Cryo-EM structures of a neofunctionalized tardigrade peroxiredoxin specialized for nucleic acid binding

Some terrestrial tardigrades can endure severe oxidative stress in part through their gene-expanded repertoire of antioxidant proteins. However, among these antioxidant proteins, Rv PrxL, a peroxiredoxin (Prx)-like protein from Ramazzottius varieornatus strain YOKOZUNA-1, is unusual in that the catalytic cysteine is replaced by glutamate, apparently incapacitating canonical peroxidase function. In this study, we investigated the structure and function of this atypical Prx. Biochemical assays demonstrated that Rv PrxL completely lacks canonical peroxidase and chaperone activities. Cryo-EM analysis revealed a unique 20-mer structure of Rv PrxL. We also observed that the tardigrade-specific N-terminal region of Rv PrxL helps retain the high-order oligomeric assembly even in the presence of highly concentrated hydrogen peroxide. The N-terminal region also promotes nuclear localization of Rv PrxL and mediates binding to nucleic acids including nuclear RNAs.
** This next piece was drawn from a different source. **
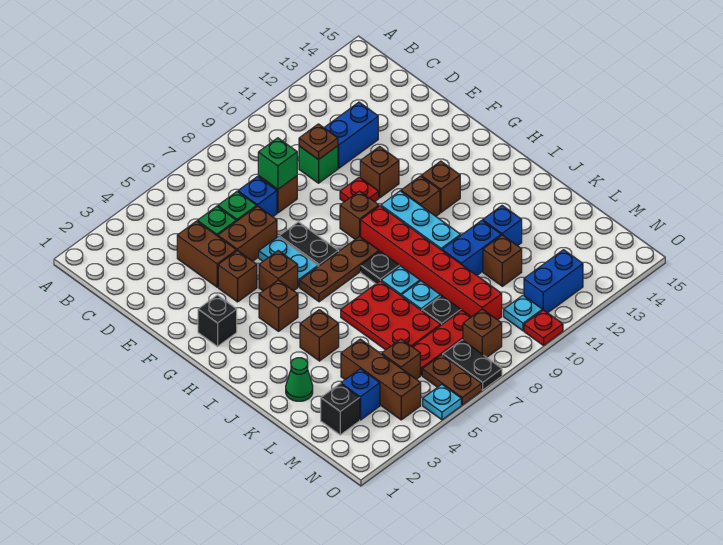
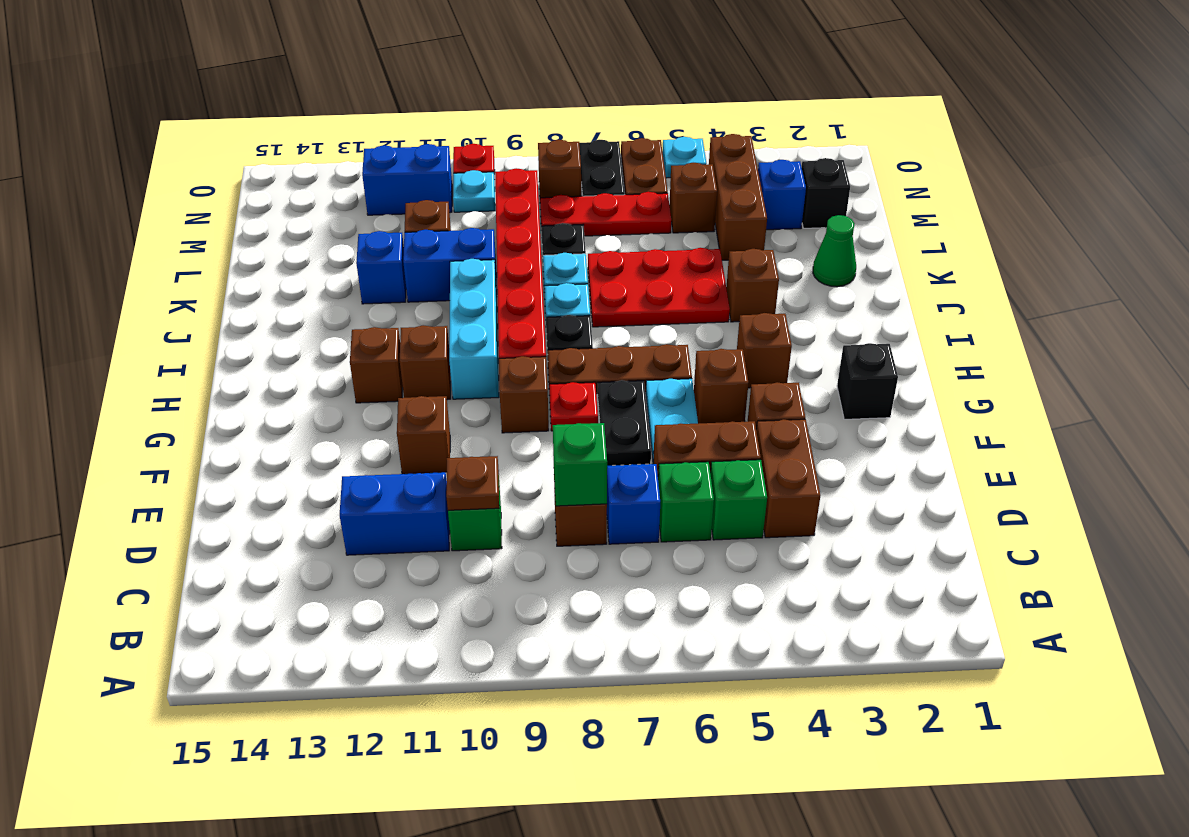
red plate F10 level 1 -> red plate G8 level 1
red plate J6:L7 level 1 -> red plate J5:K7 level 1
Furthermore, combining a standard cryo-EM method and a new approach in which cell L ysates were Ap plied D irectly o n cryo-EM G rids (LApDoG), we visualized two distinct nucleic acid–binding modes of Rv PrxL, termed “on-ring” and “in-ring”, which likely reflect distinct physiological roles or modes of action. Collectively, these findings show that Rv PrxL has been neofunctionalized to interact with nucleic acids in the nucleus, highlighting unexpected functional diversification of antioxidant proteins in tardigrades.